Fall color is as important as Spring flowers.
Perennials and Shrubs (too many to show pictures!)
We are going to limit our plant palette. This will help keep the design cohesive and it will make maintenance a lot easier. We will need to keep this garden in a more traditional manner, and that means weeding, cutting back, and dead heading. We need to establish a standard of practice, and that will be easier if we have a dozen types of perennials instead of scores.
Plants, like GCOG members, will be:
Interesting All Four Seasons
Hardy and Long Lived
Available for the Plant Sale
Limit thugs. An aggressive plant will have to have a lot of merit.

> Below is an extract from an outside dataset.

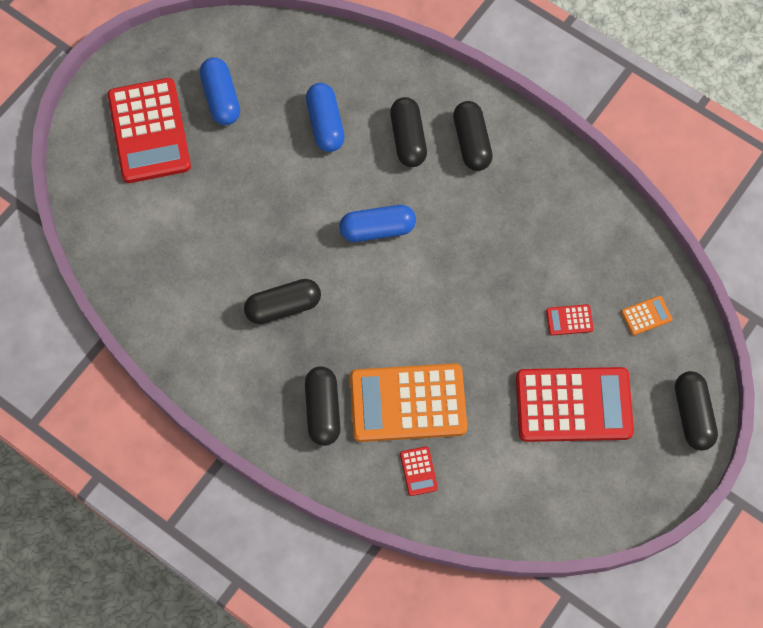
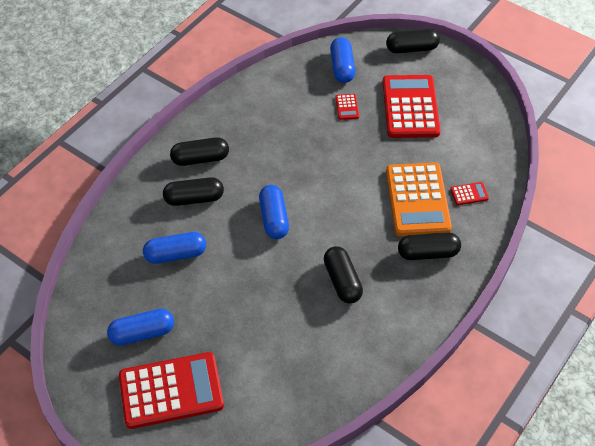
camera: 90 degrees left, 15 degrees down
(646, 316) = (342, 67): orange calculator -> blue capsule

Limit self seeders. Self seeders are wonderful, but we will limit them in this garden. The simple truth is that they make weeding harder. Seed heads can be very attractive and wildlife appreciates them, but there are plenty of places where we have established more naturalistic plantings. The average person thinks they look messy, and conversations that start with “You’re wrong, it’s actually beautiful” usually don’t go that well. Verbena bonariensis and aquilegia work because they are easy to recognize.

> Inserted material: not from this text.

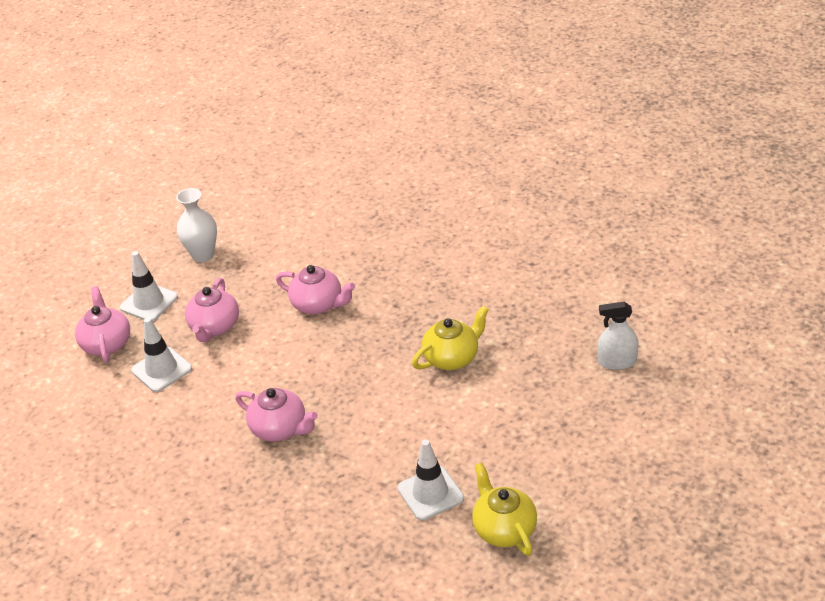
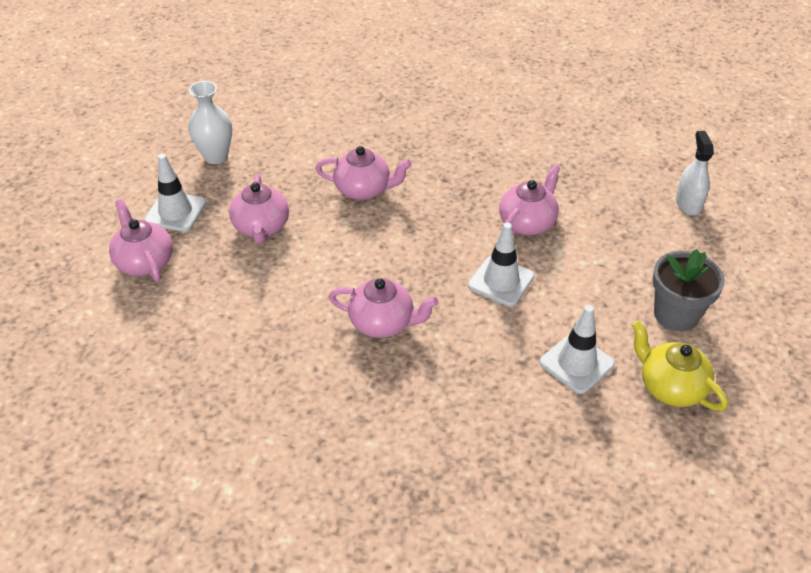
camera: 20 degrees left, 5 degrees up
(161, 369) = (221, 280): white traffic cone -> white traffic cone (501, 281)
(452, 357) = (527, 223): yellow teapot -> pink teapot
(545, 465) = (676, 314): none -> grey flower pot
(617, 362) = (688, 203): white spray bottle -> white spray bottle turned 105 degrees clockwise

Emphasize late summer and fall bloom. The main reason for this is maintenance: late blooming plants look good all summer, but a lot of early bloomers look sad and hung-over after their blooming party, and constant bloom is very high maintenance. There is no shortage of early summer bloom in town, and we will have flowering shrubs and trees. Spring is always appreciated even if there are few flowers. The other reason is that there are so many underused fall blooming plants, most of which are great pollinator plants and many are native. Fall in Old Greenwich is under appreciated - I think we have the best fall on earth.
Use natives, but not exclusively. Many garden worthy exotic plants are excellent pollinator plants. Three exotics that will definitely be invited: sedum ‘Autumn Joy’, iris ‘Blessed Again’, and mum ‘Sheffield Pink’. The iris and mum represent Old Greenwich and the GCOG plant sale, and they bookend the season, providing the first and last perennial blooms. ‘Autumn Joy’ has no faults and not using it is masochistic.
The First Year
We will need to use annuals (large and bedding plants) and possibly some large containers until the other plants begin to fill in. Sunflowers and nicotiana sylvestris are great native-ish plants that will quickly establish the island as a beautiful GCOG project.